The Qt Company, owned by the Qt Group headquartered in Espoo, Finland, develops and delivers the Qt development framework under commercial and open source licenses, enabling a single software code across all operating systems, platforms and screen types. Quantitative Imaging Systems (Qi) is a biotechnology company specialising in cancer research and treatment, and The KDAB Group (KDAB) is a global software consultancy for Qt, C++ and OpenGL.
Through the partnership, the trio has built imaging software to help researchers gain a thorough understanding of the progression of cancer on a cellular level, using Qt’s cross-platform development framework.
The team has also launched the nanoQuill project, a crowdsourced colouring book and mobile app for annotating cancer research data. The idea for the book dates back to 2015, when a research group developed an outreach programme to provide the general public with a way to assist in cancer research by colouring in features of complex cell images. The researchers hoped to enable crowdsourced assistance to identify patterns in cells that take much longer for computer systems to identify.
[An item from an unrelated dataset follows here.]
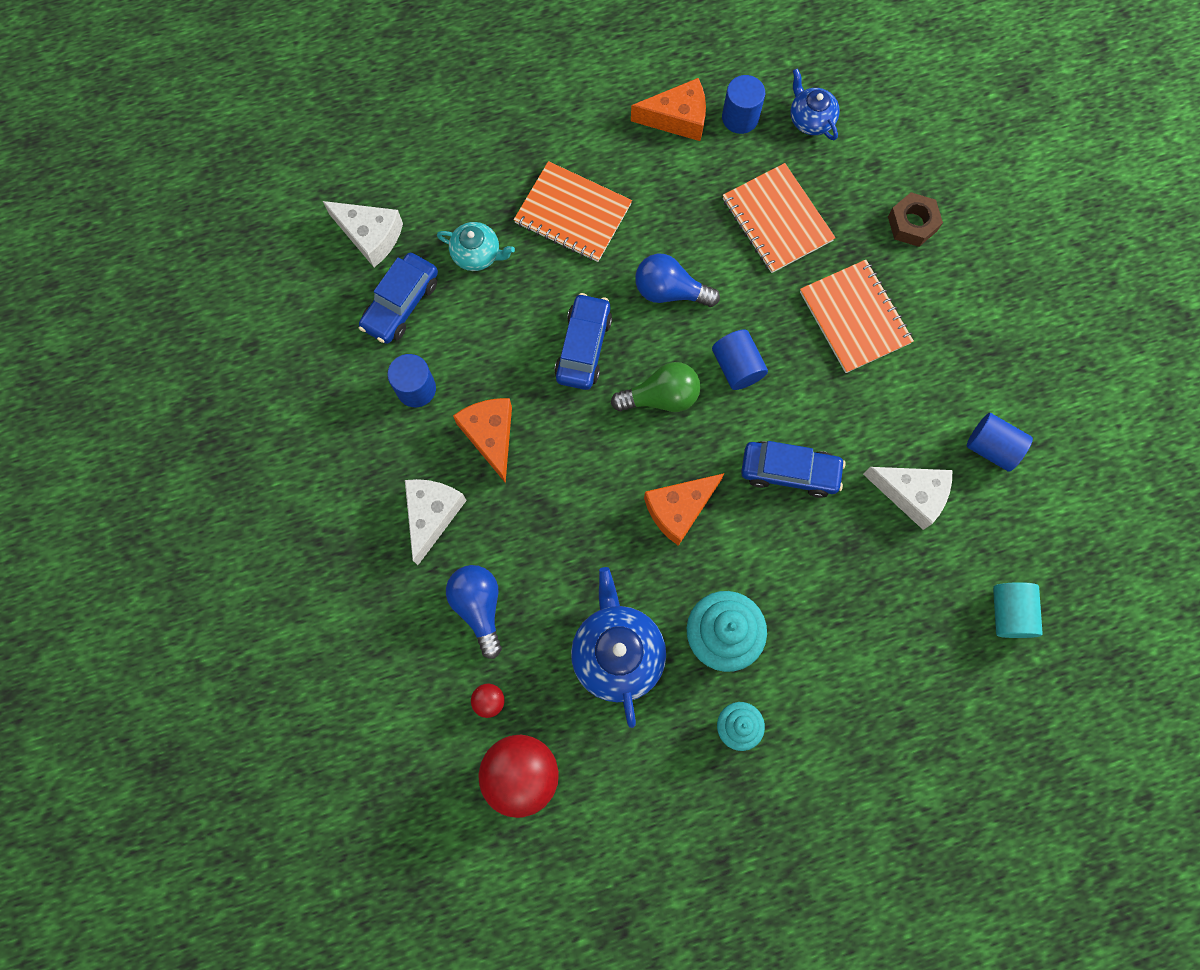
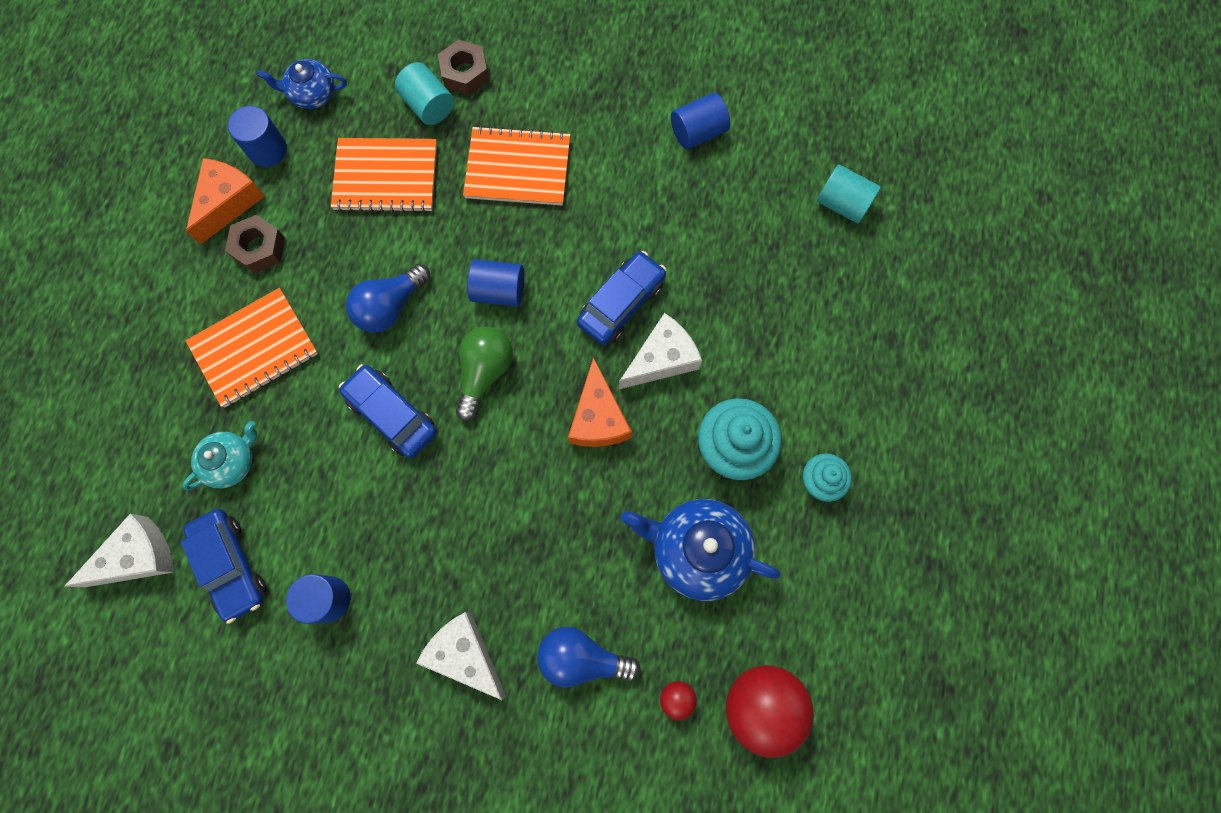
camera: 60 degrees left, 0 degrees up
(490, 436) = (422, 552): orange cheese -> none
(655, 165) = (259, 248): none -> brown nut
(862, 213) = (428, 105): none -> turquoise cylinder
(911, 494) = (700, 217): white cheese -> white cheese (662, 359)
“The research that Qi is conducting truly is ground-breaking, but the scope of it is too massive for just one organisation to manage,” says Juha Varelius, CEO, Qt Group. “With our user interface capabilities and KDAB’s unmatched technology expertise, Qi is able to advance its research without being impeded by technological restraints. Furthermore, with the nanoQuill colouring book project, Qi is able to leverage an entire global community to exponentially accelerate the world-changing contributions it’s making towards solving cancer.”